行人們在為自己明天的命運憂慮,沒有人注意到C城的街頭出現了一個蓬頭垢面的年青浪人,目光呆滯,走走停停,餓了到快餐店撿點剩飯,渴了在街邊喝點自來水,像一隻漫無目的漂游的蜉蝣。
他,就是曾經轟動一時的前警察周文。
開除公職後,他一心找尋失蹤的薇,無心抗爭,也謝絕了一些朋友的幫助,四處打探薇的下落,日復一日,月復一月,對愛人的思念象慢性的毒藥,一點點將意志吞噬,他開始學會抽煙,酗酒,像爛泥一樣趴下去,又從爛泥中爬起來,漸漸地,他不明白自己該幹什麼,活著有什麼意義,正如他和薇都曾預料到的,失去薇,他人生的唯一支柱開始崩潰。
醉眼朦朧中,前面好像有一幅新的巨幅海報,一個身著白色舞裙的窈窕背影以優美的立姿在湖邊佇立,「大型舞劇<天鵝湖>全新獻演,絕代佳人陸薇傾情奉獻。

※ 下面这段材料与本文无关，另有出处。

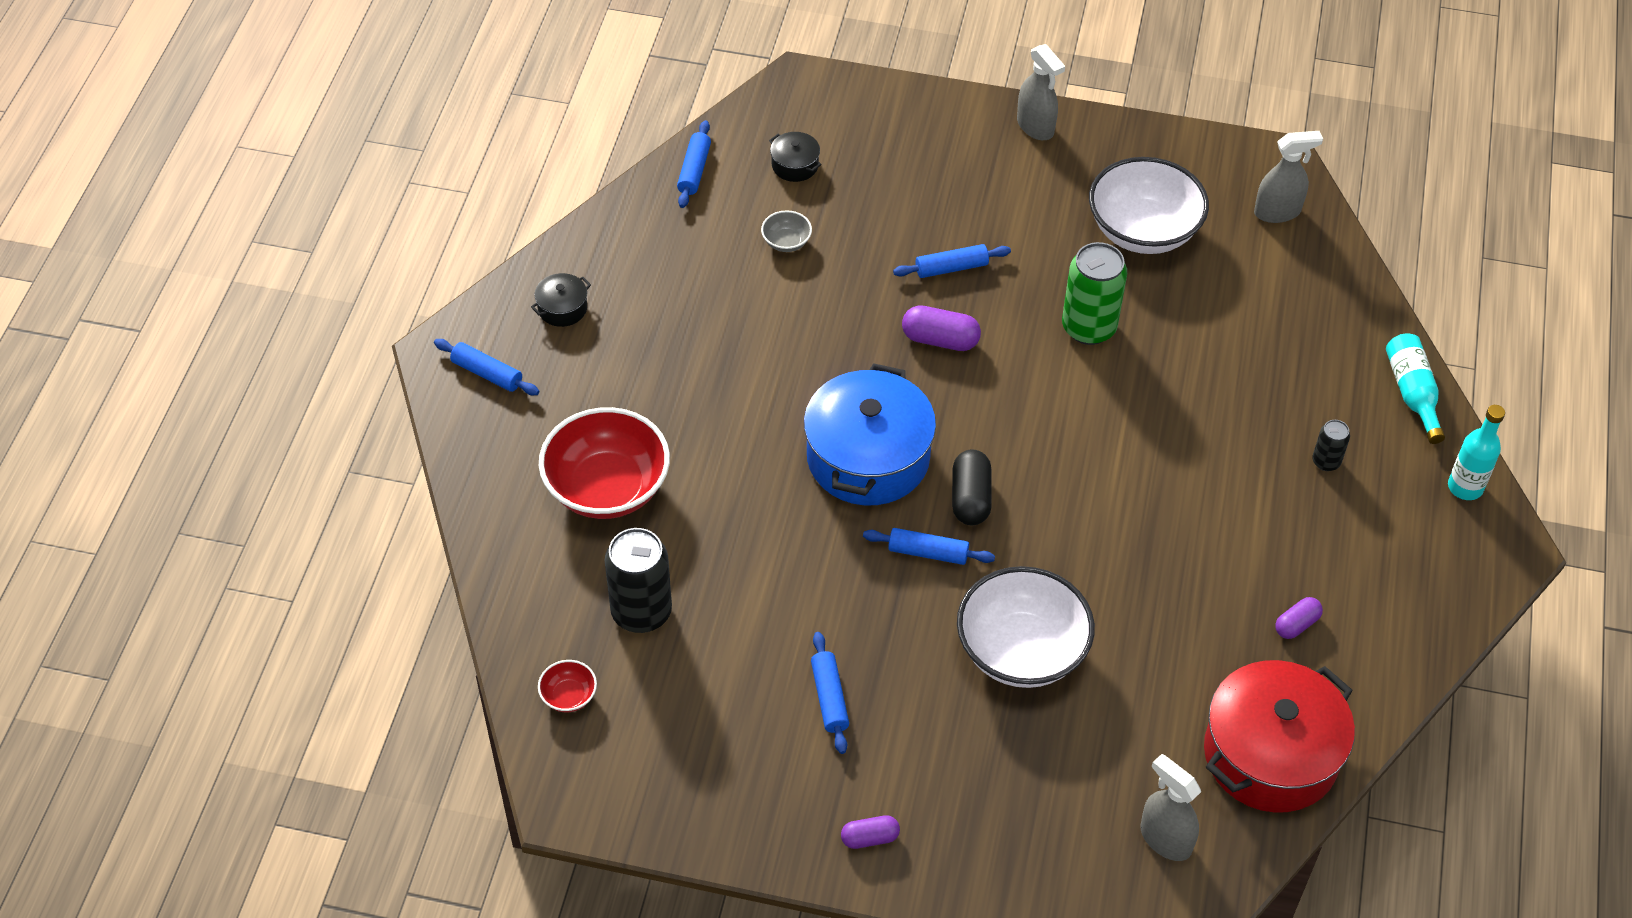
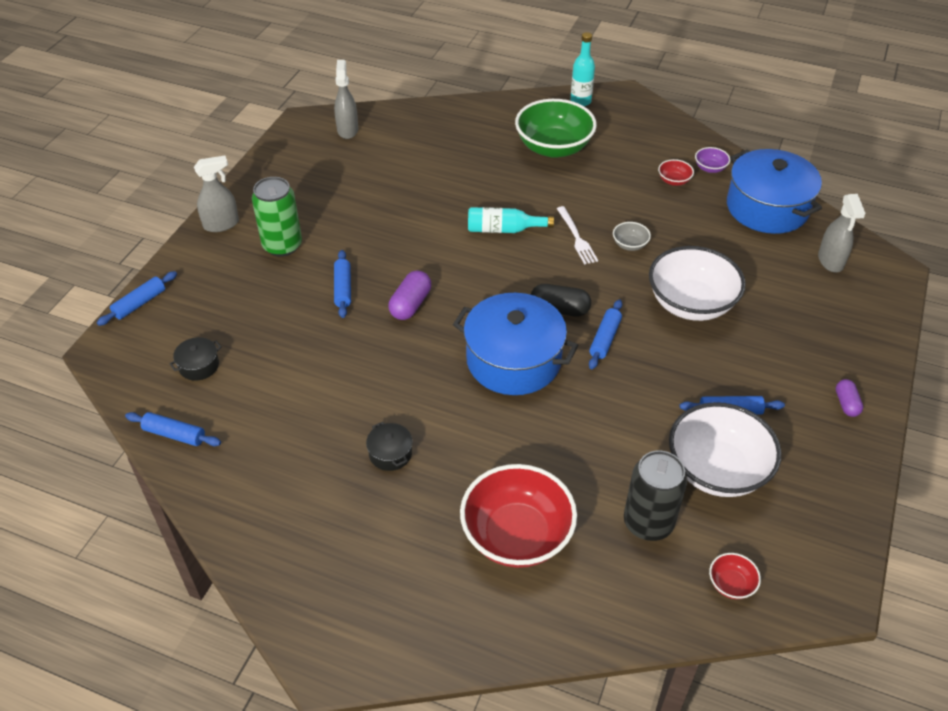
camera: 80 degrees left, 5 degrees down
(487, 373) = (365, 623): blue rolling pin -> blue rolling pin (140, 303)
(562, 308) = (303, 552): black pot -> black pot (390, 453)
(786, 242) = (281, 381): grey bowl -> grey bowl (630, 245)
(1088, 328) = (420, 228): green can -> green can (282, 245)
(1123, 506) = (576, 237): none -> white fork
(1143, 231) = (342, 189): white bowl -> white bowl (717, 470)
(1165, 839) = (830, 261): grey spray bottle -> grey spray bottle turned 60 degrees counterclockwise
(1270, 754) = (767, 208): red pot -> blue pot
(1296, 624) = (674, 181): purple capsule -> red bowl
(1326, 461) = (553, 147): black can -> green bowl
(1347, 675) = (710, 168): none -> purple bowl
(1412, 393) = (508, 106): turquoise bottle -> turquoise bottle (504, 229)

」
等等,「陸、薇」,好熟悉的名字,好熟悉的背影。
薇,是薇嗎?
真是薇回來了嗎?
周文撒開雙腿往海報上寫的演出地址國家大劇院狂奔,飛速穿越一條條街巷,渾然不顧來往穿梭的汽車,好幾次差點給撞飛,在一片混亂和叫罵聲中,他終於趕到了劇場口,演出剛散。
保安理所當然地將這個乞丐模樣的傢伙擋在門外,不論他怎麼懇求甚至發怒也無濟於事。
推掇間,有人叫,「陸美人出來了!」
在一群彪形大漢的簇擁下,一身素裝戴著墨鏡的薇從通道口走了出來。
她還是那麼美,不,是更美,較之過去的清純,她完全褪盡了最後的一絲青澀,高貴了,成熟了,性徵部位飽滿起來,柔嫩的肌膚更富有女人特有的光澤。

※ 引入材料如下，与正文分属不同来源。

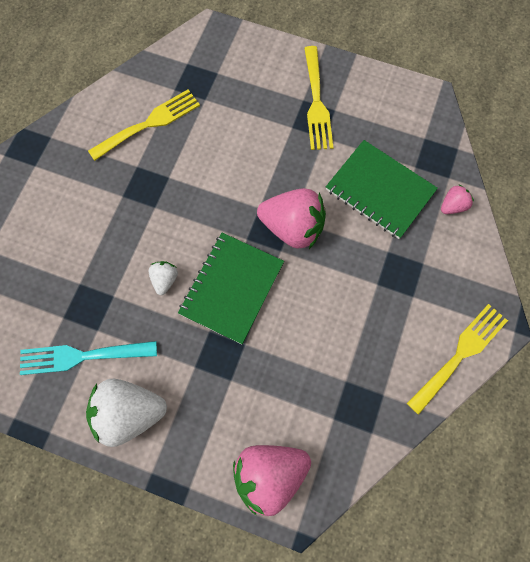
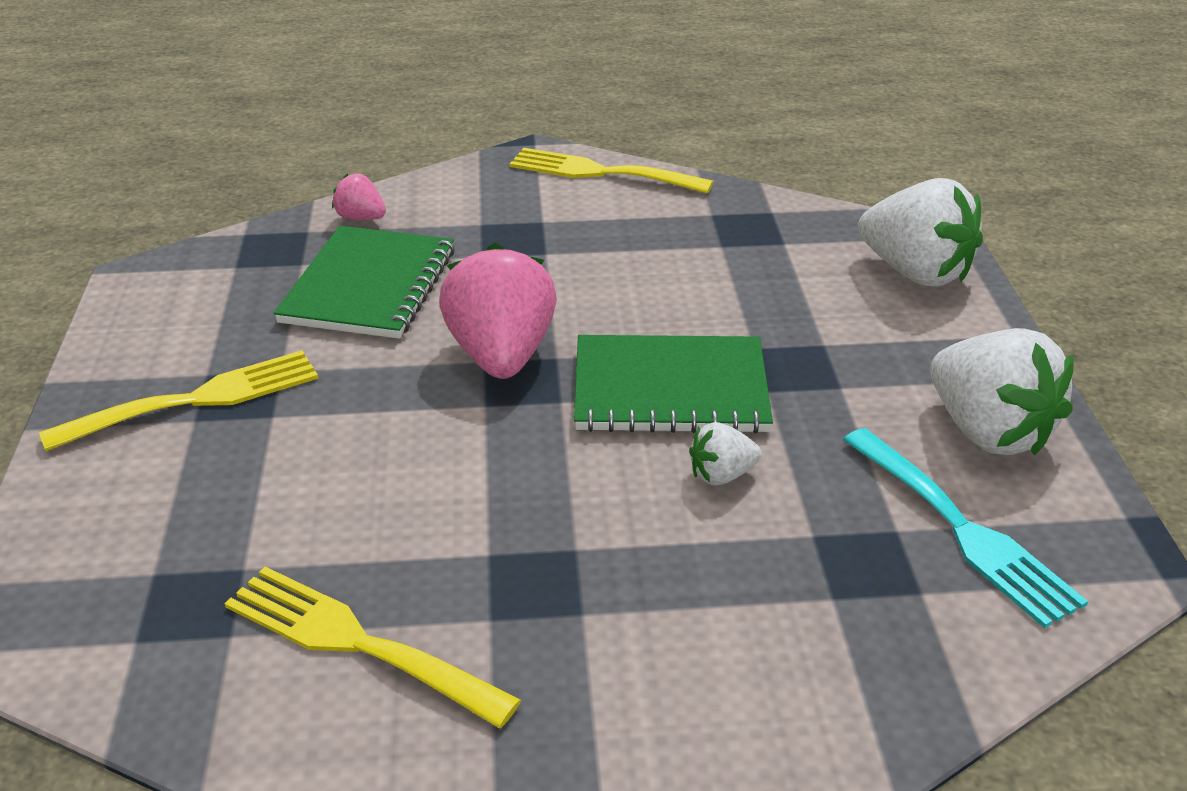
camera: 115 degrees left, 35 degrees down
(269, 475) = (915, 273): pink strawberry -> white strawberry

她幾乎不笑,優美的唇線總是冷冷地繃著,但攝影記者更樂意將這種冷淡視為COOL和冷艷,「冰山美人」「性感女皇」「第一美人」的美譽如同鮮花和掌聲潮水般地淹來,沒有誰會抱怨這些傢伙徹底忘卻了曾經狂捧的C城第一美人青嵐,這就是現實,是從來只有新人笑,無人聽到舊人哭的冷酷的世界。
「薇,薇……是我啊,我是周文啊……」
周文在人群後面,在幾個保安的挾持中撕聲竭力地喊。
薇似乎聽到了,臉稍稍往這邊側了一下,很快又轉過去,漠無表情地沿著保鏢擋開的路走進小車。

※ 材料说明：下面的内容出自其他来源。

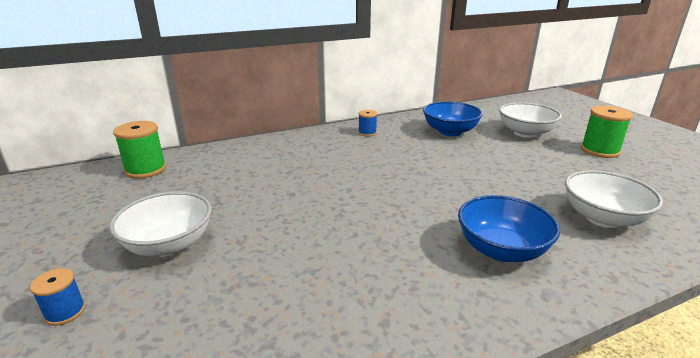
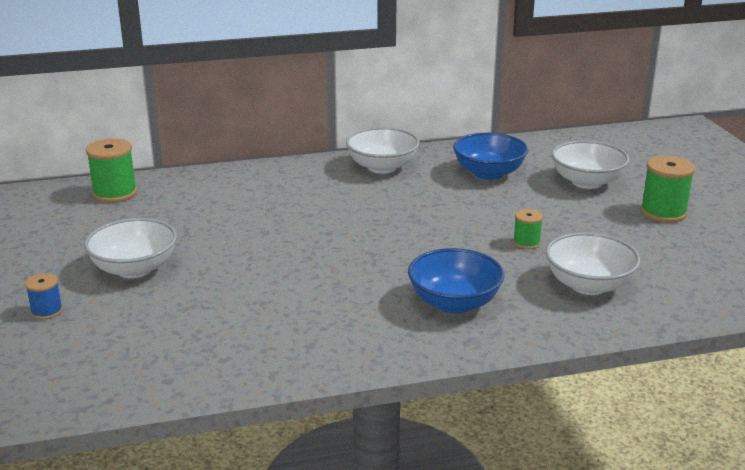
camera: 10 degrees right, 0 degrees up
(367, 133) = (382, 167): blue spool -> white bowl
(519, 183) = (526, 243): none -> green spool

周文赤著眼,發狂地往這邊沖,幾個保安圍住他,拳打腳踢,消失在人群背後。
車上,陳先生等候已久,將所有的一切早看在眼裡。
「見到老情人了,怎麼這麼狠心不打聲招呼啊。」
「我身上髒,配不上人家。」
薇淡淡地說,然而內心是如此激盪,強忍著才沒讓自己哭出來。
陳先生老奸巨滑了,薇臉上只要殘留著的一點痕跡都能讓他敏銳地捕捉下來,他冷笑道,「跟著我就髒,就委屈你了嗎,安?呸!不知好歹的臭婊子。」
他粗暴地將手插入薇的胯間,拉開絲質情調內褲,指關節夾住女人的幾縷恥毛撕扯著。
「不要動!」
薇突然發怒了,猛地夾緊大腿,將陳先生的手推開。
其實這種舉動對陳先生來說家常便飯,經過長期的調教後,往日比這還出格的,譬如在車裡全裸口交的暴虐行徑,她都順從忍受了下來,不知為什麼,再次見到周文,她的心情變得很焦躁,很羞恥,無顏再苟活於這人世。
只要一想起與陳先生做的魔鬼交易她就內心絞痛,後來知道了,其實陳先生從綁架案的那一天起就盯上了她,一直念念不忘,只要不死,遲早會落到這個惡魔手中,可她還是覺得是罪魁禍首是親口答應的那個骯髒交易,是自己出賣了自己。
只要春風一度就能救出周文。
多簡潔明白的幾個字,卻徹底葬送了她視為珍寶的貞潔,那本應女人最幸福的一刻,她卻心甘情願地躺在別的男人而且是仇人的懷抱裡宛轉呻吟,真是終身也洗刷不掉的莫大恥辱。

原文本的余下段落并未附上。